Freud and Latin America
The influence of psychoanalysis in the Americas explored in Freud’s atmospheric final home.
Freud Museum, London, from 17 January until 14 July

Ajarb Bernard Ategwa
Intriguing portraits whose psychedelic colours are inspired by Cameroonian textiles.
Jack Bell Gallery, London, until 26 January

Michael Rakowitz – The Waiting Gardens of the North
See how the garden is growing in this exhibition that uses live plants to meditate on forced migration and the history of Iraq.
Baltic, Gateshead, until 26 May

London art fair
More than 100 galleries have stalls in this survey of what’s happening – or at least what’s on the market.
Business Design Centre, Islington, London, 17-21 January

Image of the week

Camille Pissarro’s Rue Saint-Honoré in the Afternoon. Effect of Rain, 1897, in Madrid.
Camille Pissarro’s Rue Saint-Honoré in the Afternoon, Effect of Rain, 1897, in Madrid. Photograph: Susana Vera/Reuters

A US appeal court has said a Madrid museum has the right to retain a painting by Camille Pissarro that was stolen by the Nazis from a Jewish family, in the latest twist in a decades-long legal battle that has pitted the Spanish institution against the heirs of Jewish refugees. Read the full article.

What we learned

Ai Weiwei’s next work will be a collaboration with AI

Kate Moss turns 50 next week and still has the power to enthrall

Mice have scurried through centuries of fine art

Italian arte povera sculptor Giovanni Anselmo has died aged 89

Photographer Joy Gregory was told her work wasn’t Black enough

Female artists have shown that it’s never too late to take a new direction

A new documentary shows the arduous initiation of Czech art students

Masterpiece of the week

Apollo Killing the Cyclops by Domenichino, c 1616-18

Apollo killing the Cyclops (Fresco from Villa Aldobrandini), 1617-1618. Artist: Domenichino (1581-1641)

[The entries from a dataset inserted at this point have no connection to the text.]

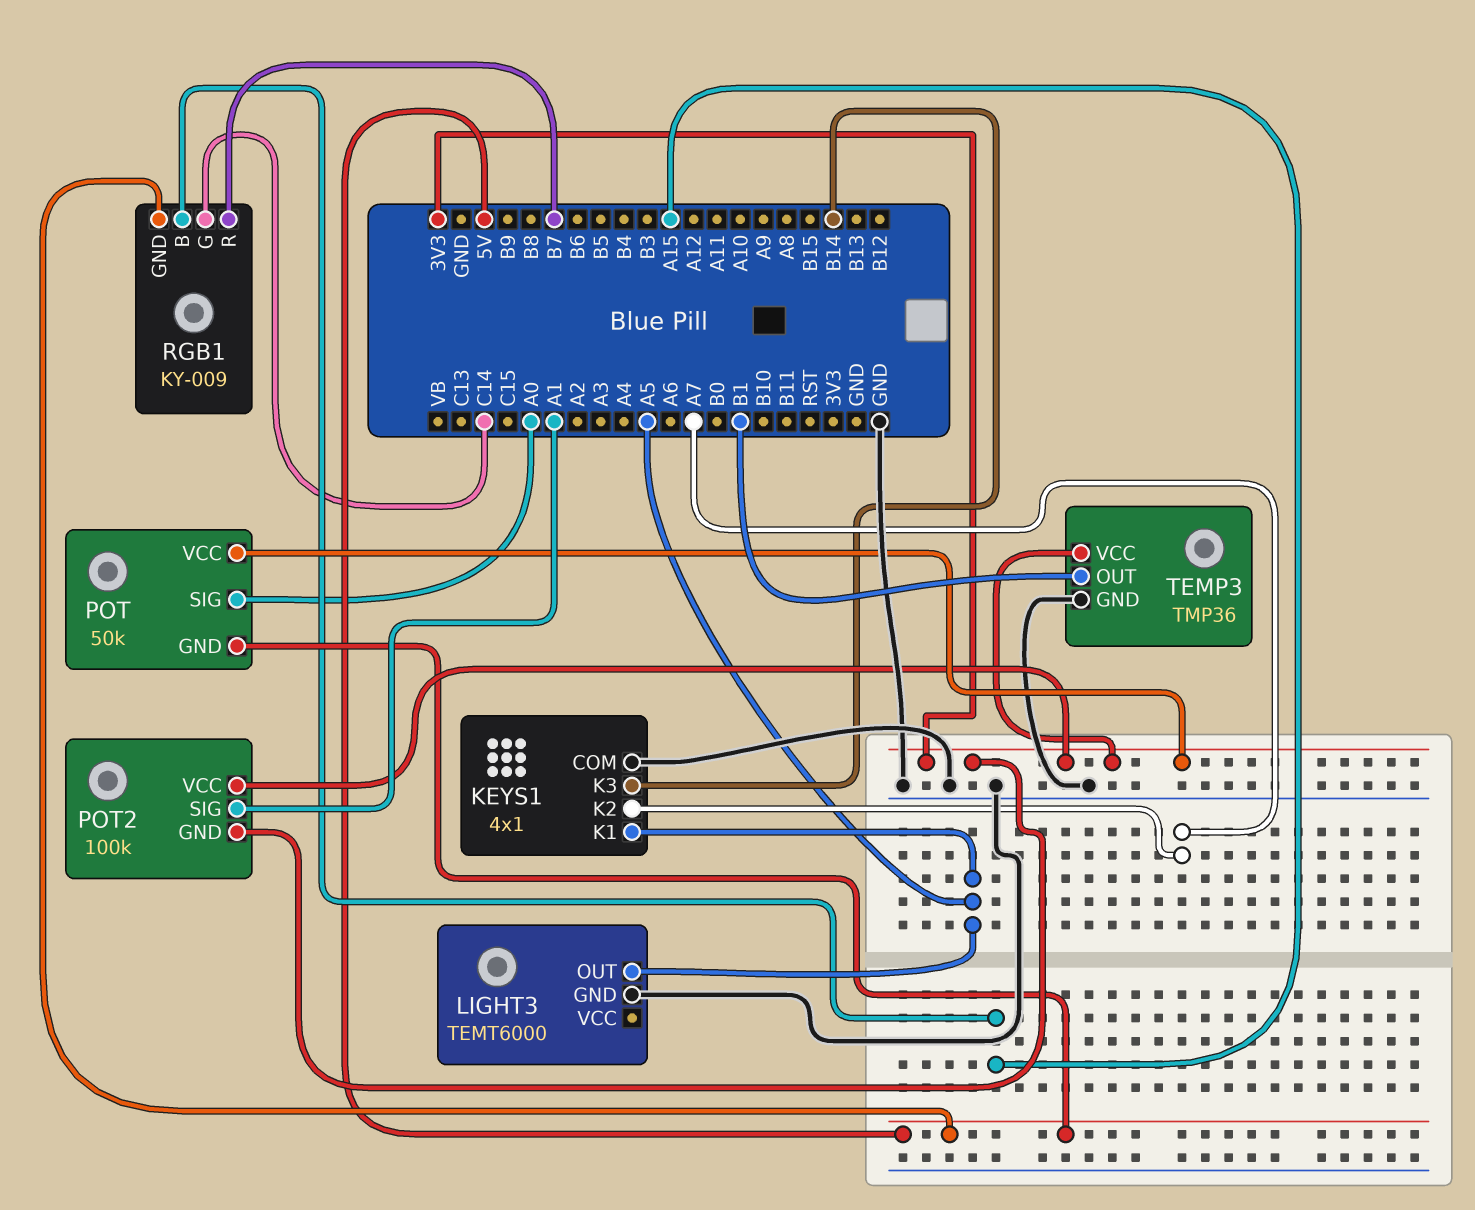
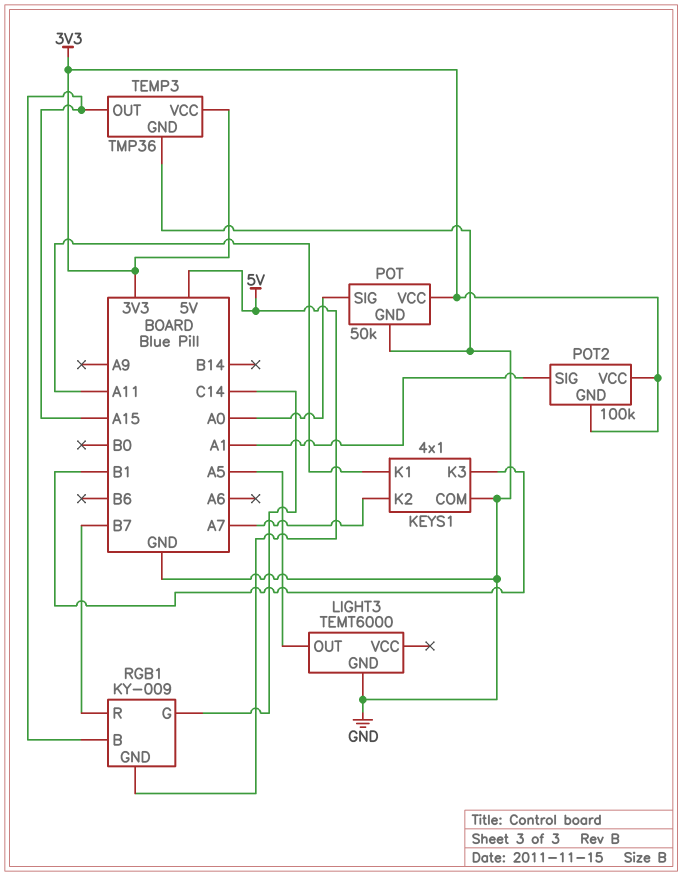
KEYS1 pin K1: A5 -> A11
KEYS1 pin K3: B14 -> B1
POT pin GND: 5V -> GND
TEMP3 pin OUT: B1 -> A15

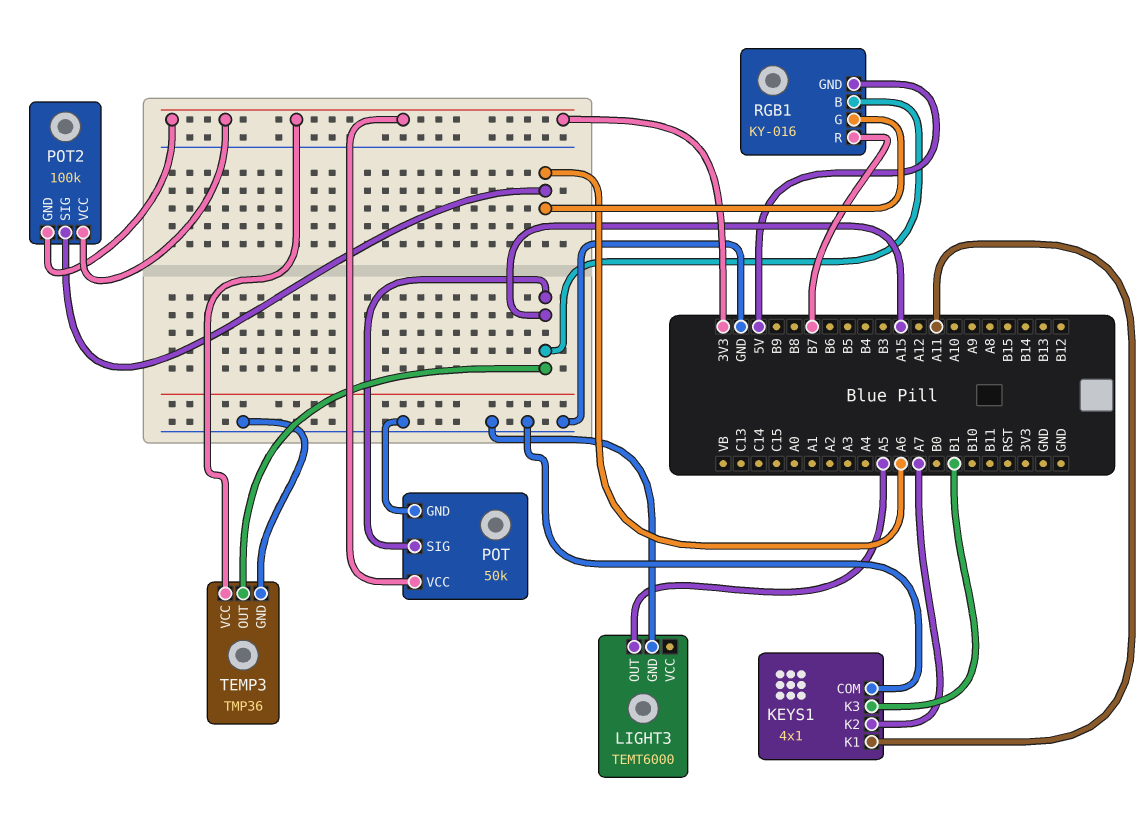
POT pin SIG: A0 -> A15
POT2 pin SIG: A1 -> A6
RGB1: KY-009 -> KY-016
RGB1 pin G: C14 -> A6

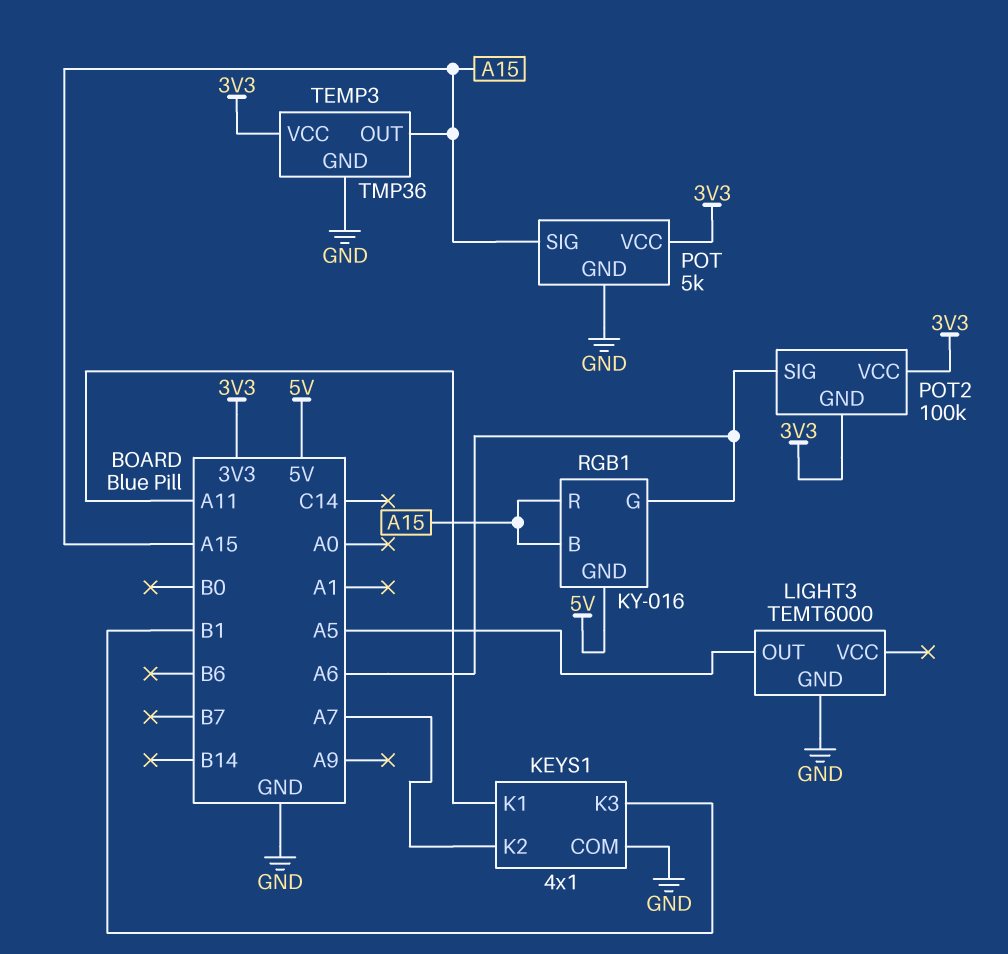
POT: 50k -> 5k
RGB1 pin R: B7 -> A15

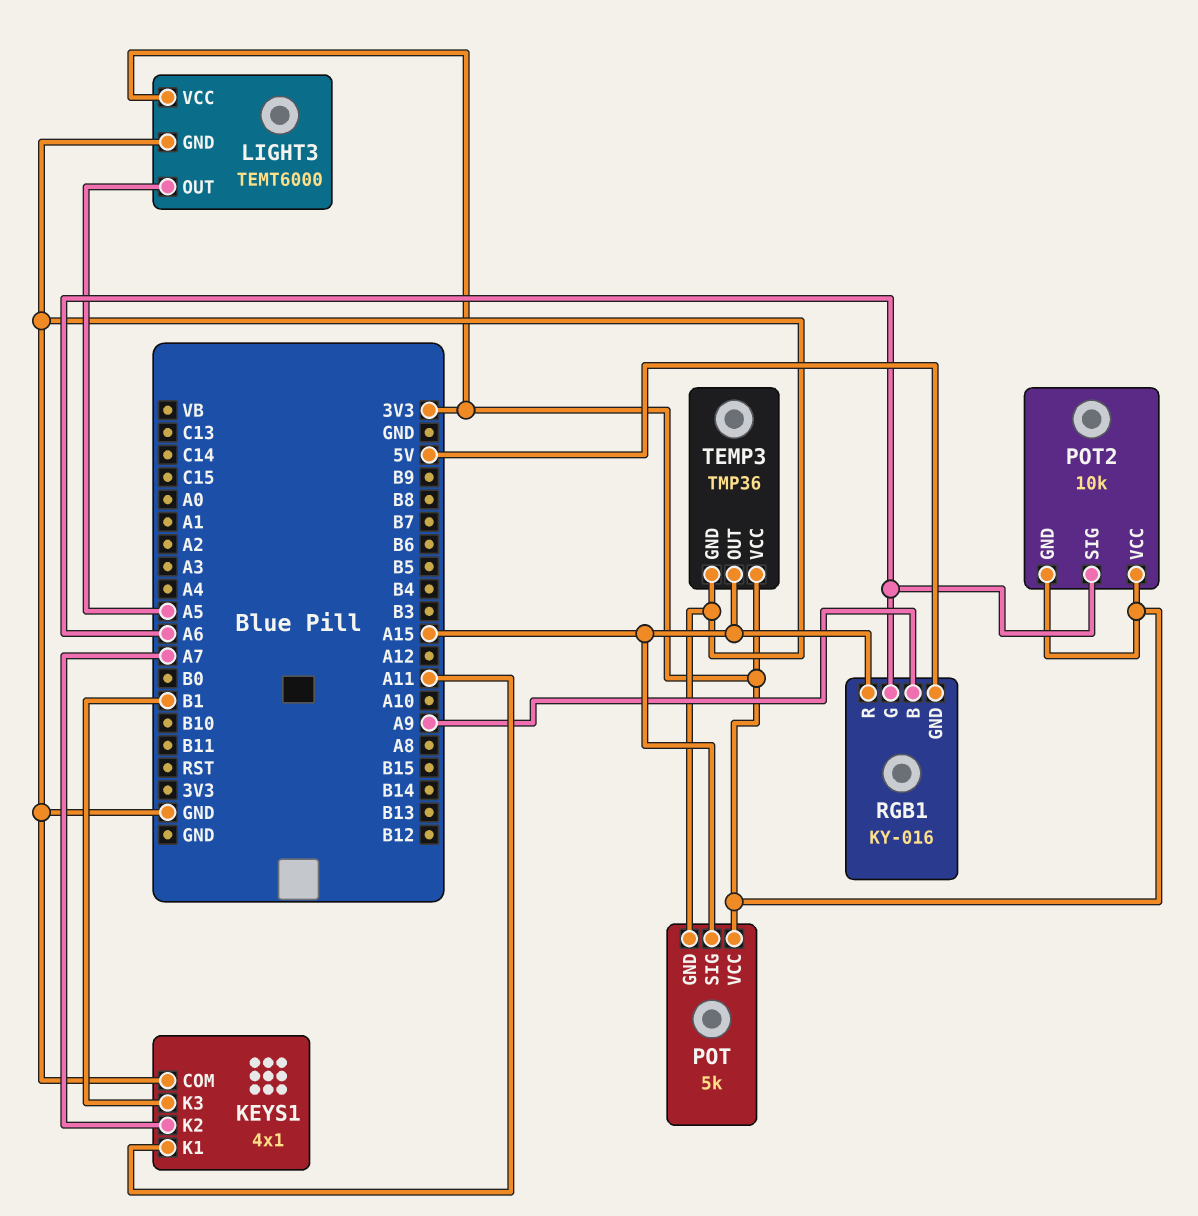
LIGHT3 pin VCC: none -> 3V3
POT2: 100k -> 10k
RGB1 pin B: A15 -> A9

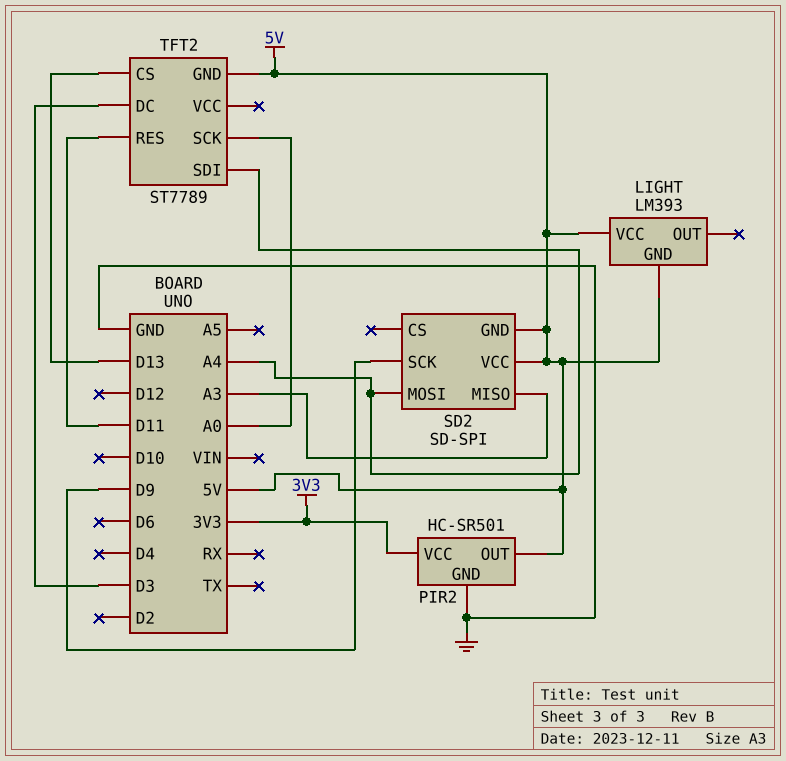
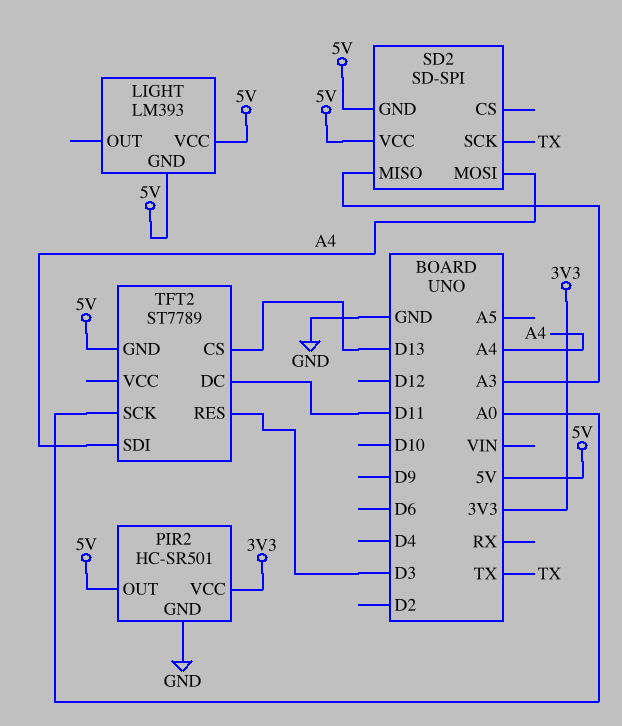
SD2 pin SCK: D9 -> TX
TFT2 pin DC: D3 -> D11
TFT2 pin RES: D11 -> D3

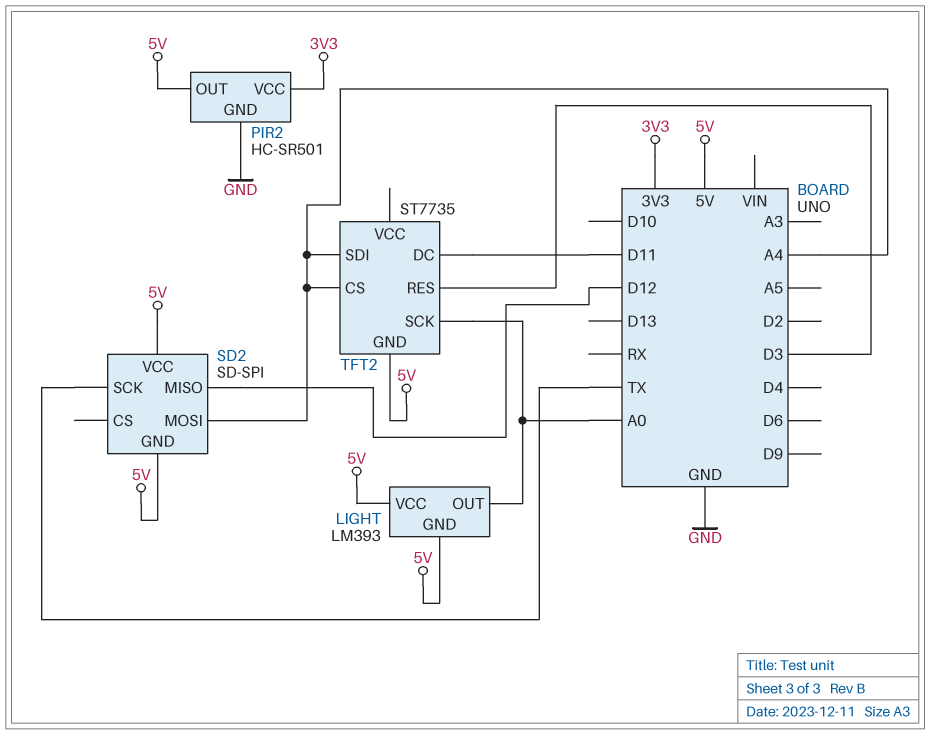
LIGHT pin OUT: none -> A0
SD2 pin MISO: A3 -> D12
TFT2: ST7789 -> ST7735
TFT2 pin CS: D13 -> A4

Ancient mythology meets cheeky realism in this fresco from an Italian villa. The man staring back at you at the right, who stands outside the painted story, has a face etched with character, sadness and experience. His eyes disrupt the calm landscape where the god Apollo is slaying a one-eyed giant. Apollo was a figure of reason and harmony, who in another story has the satyr Marsyas flayed alive for beating him in a musical contest. Is the man who intrudes on the scene a modern Marsyas? At his feet a cat kills a bird and apples are depicted with perfect accuracy. Humble facts mock heroic fantasies.